To create flowers of the Sakura tree in the foreground, I'm creating a few ellipses using the Ellipse Tool (L). Then I combine them with the help of Unite from the Pathfinder panel and fill with simple linear gradients.
Add texture brushes.
Now, using the Pencil Tool (N) add leaves and make a few strokes to, then apply the Feather effect.
You have to understand the sequence of creation of the elements of the composition. I'll write it again:
- Create objects shapes.
- Create shadows shapes.
- Create the shapes of light and penumbra.
- Use texture brushes.
- Create light strokes, then apply the Feather effect.
That was the sequence I used to create mountains.
I created a waterfall in the same order. In order to imitate jets of water, I applied Radial Blur (Effect > Blur > Radial Blur) to some vertical smears.
Now let's learn how to create plants.
It's very convenient to create fern and stems of plants with the help of Art Brushes. I only use two types of brushes, but all-purpose ones. Create an elongated triangle and an ellipse. Create an Art Brush of each of the shapes, saving them in the Brushes panel.

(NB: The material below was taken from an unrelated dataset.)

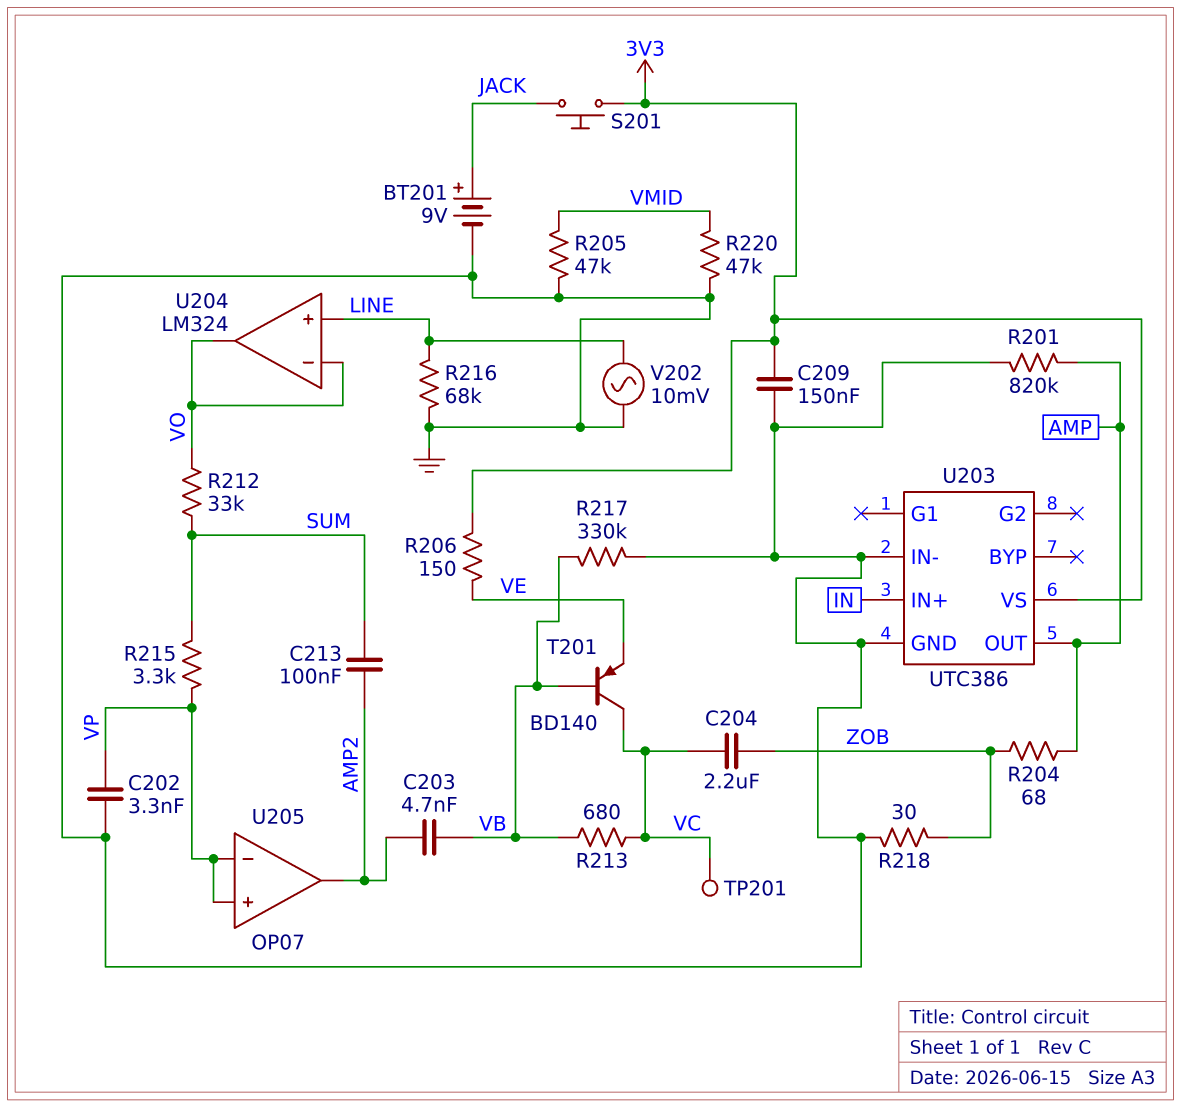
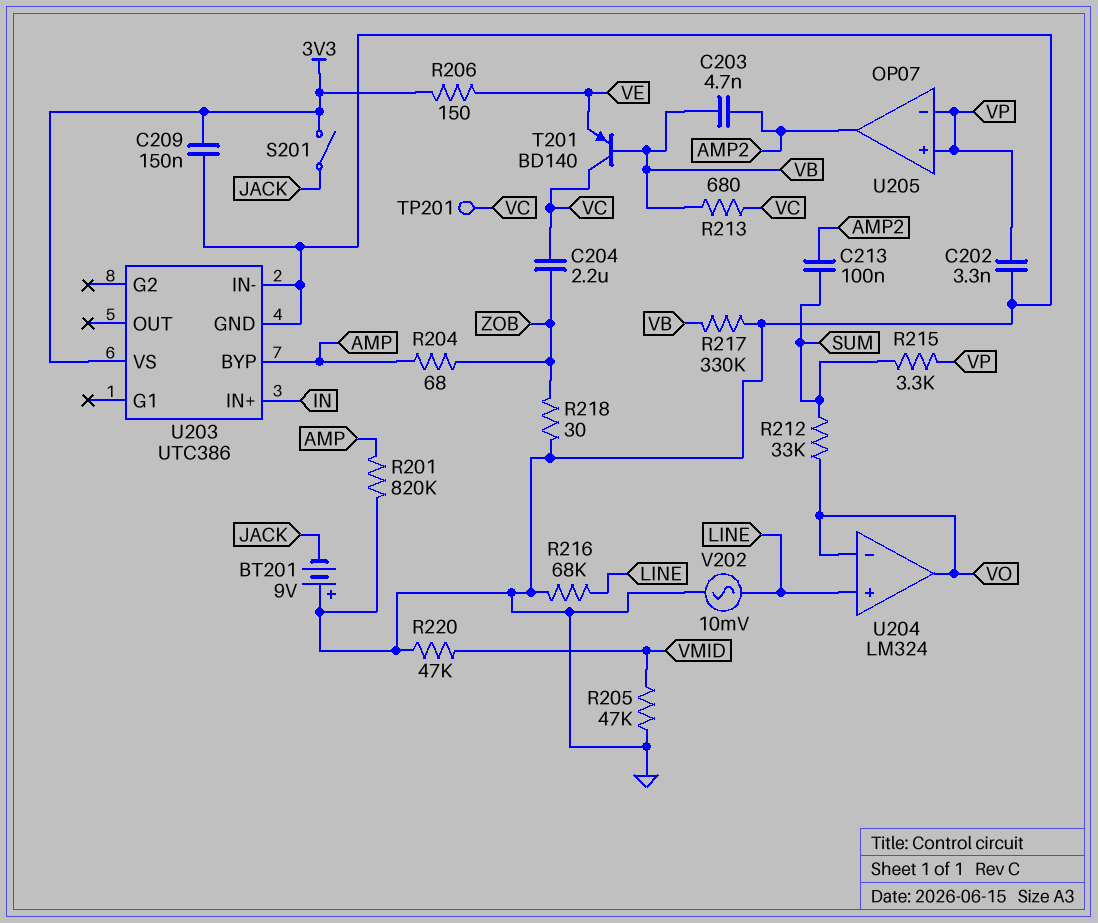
BT201: 9V (plus JACK, minus GND) -> 9V (plus GND, minus JACK)
S201: button (3V3, JACK) -> switch (3V3, JACK)
U203 pin BYP: none -> AMP
U203 pin OUT: AMP -> none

Now we can create a plant with the help of simple lines.
These brushes come in handy for creating the complex shape of the fern leaf. With the help of the Pen Tool (P) create the shape of the leaf.
Now, using a triangular Art Brush, create curves in places of cuts on the leaf.
Select all the curves and go to Object > Expand Appearance.
Select the shape of a leaf and all the red top shapes, then click on the Minus Front button from the Pathfinder panel.
With the Pen Tool (P) create a line that will divide the leaf into two halves.
Select the leaf and line, then click on the Divide button from the Pathfinder panel.
Now we only need to fill halves of the leaf with different gradients of green shades.
With these simple techniques you can create all the plants in our composition.
Using the technique of our color sketch preparation, you can create artwork in any sequence. Figuratively speaking, you can start with a seagull in the window, and finish with the main character. That's the main charm of the finished sketch - a solution already exists, it just needs to be carefully transformed into vector!
But some things are best drawn by the principle "from general to specific." That means that first you create a silhouette of a tree with branches, then light and shadow, etc., You create an image of the bark in the very end. If we start to create the bark first, then the larger shapes have to be moved down.
And half of the time we will spend locating the objects. Therefore, in order not to increase the amount of work it is better to create objects in the right sequence.
In this case it is easier to correct mistakes. Besides, the layers must be kept in order, especially if your artwork has a lot of objects. Draw a tree, then merge all the objects related to it in one layer and lock it.
I hope you enjoyed this tutorial and you found something new and useful in it. Good luck!